Senin, 31 Oktober 2011

Nasib Perempuan Pakistan

Muladi Mughni



Secara umum bagi orang yang pernah berkunjung ke pakistan, apalagi sempat tinggal di negeri ini, akan terlihat bahwa pada sektor-sektor publik banyak didominasi oleh kaum lelaki ketimbang perempuan. Siapapun saja yang baru pertama kali singgah di negeri ini akan memiliki kesimpulan yang serupa. Baik apakah ia bekerja sebagai seorang pejabat pemerintahan, pengusaha, pekerja di perusahaan swasta (NGO), ataupun pelajar dan mahasiswa, kesan di atas selalu muncul di benak mereka.
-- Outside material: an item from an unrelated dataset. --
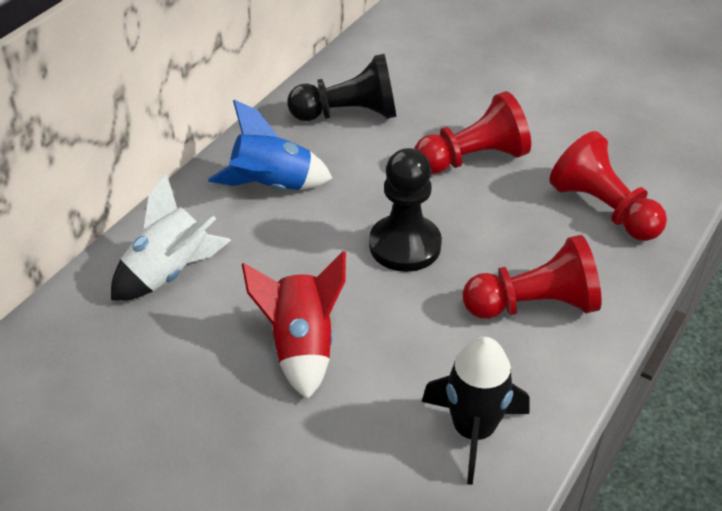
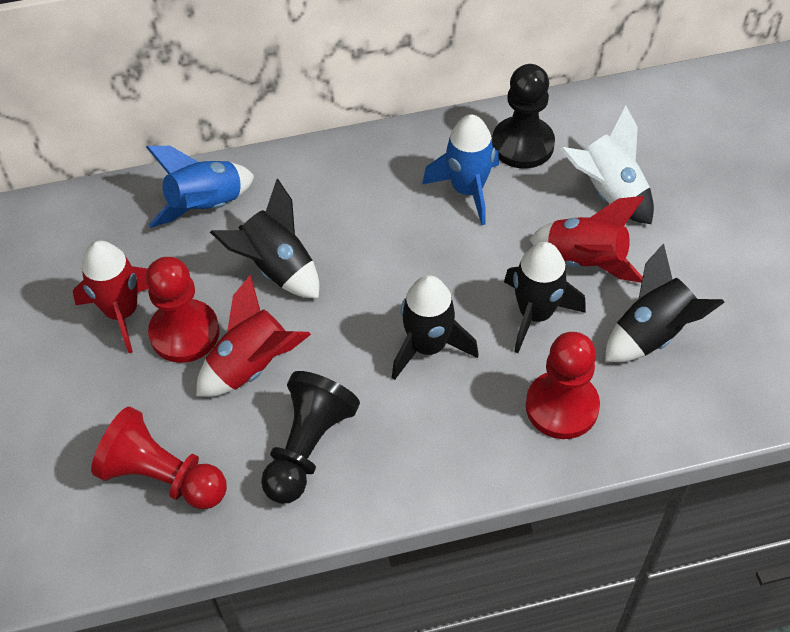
black rocket: 1 -> 4
blue rocket: 1 -> 2
red rocket: 1 -> 3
Kalau pun perempuan ada, sebatas pada pelayanan yang sifatnya khusus bagi kalangannya sendiri (baca; perempuan).
Kondisi minimnya kiprah perempuan dalam sektor-sektor publik ini, tidak saja sering kita jumpai dalam dunia birokrasi yang meniscayakan adanya interaksi antara pejabat yang bersangkutan dengan masyarakat, akan tetapi juga sampai pada tataran keseharian hidup seperti pelayanan toko, rumah makan, swalayan, penjaga loket karcis angkutan/tol, resepsionis hotel, dan lain-lain. Semua sektor-sektor kecil ini pun perempuan di pakistan -umumnya- sangat jarang mau mendudukinya, atau tepatnya barangkali “tidak diberikan kesempatan” untuk menjalankannya.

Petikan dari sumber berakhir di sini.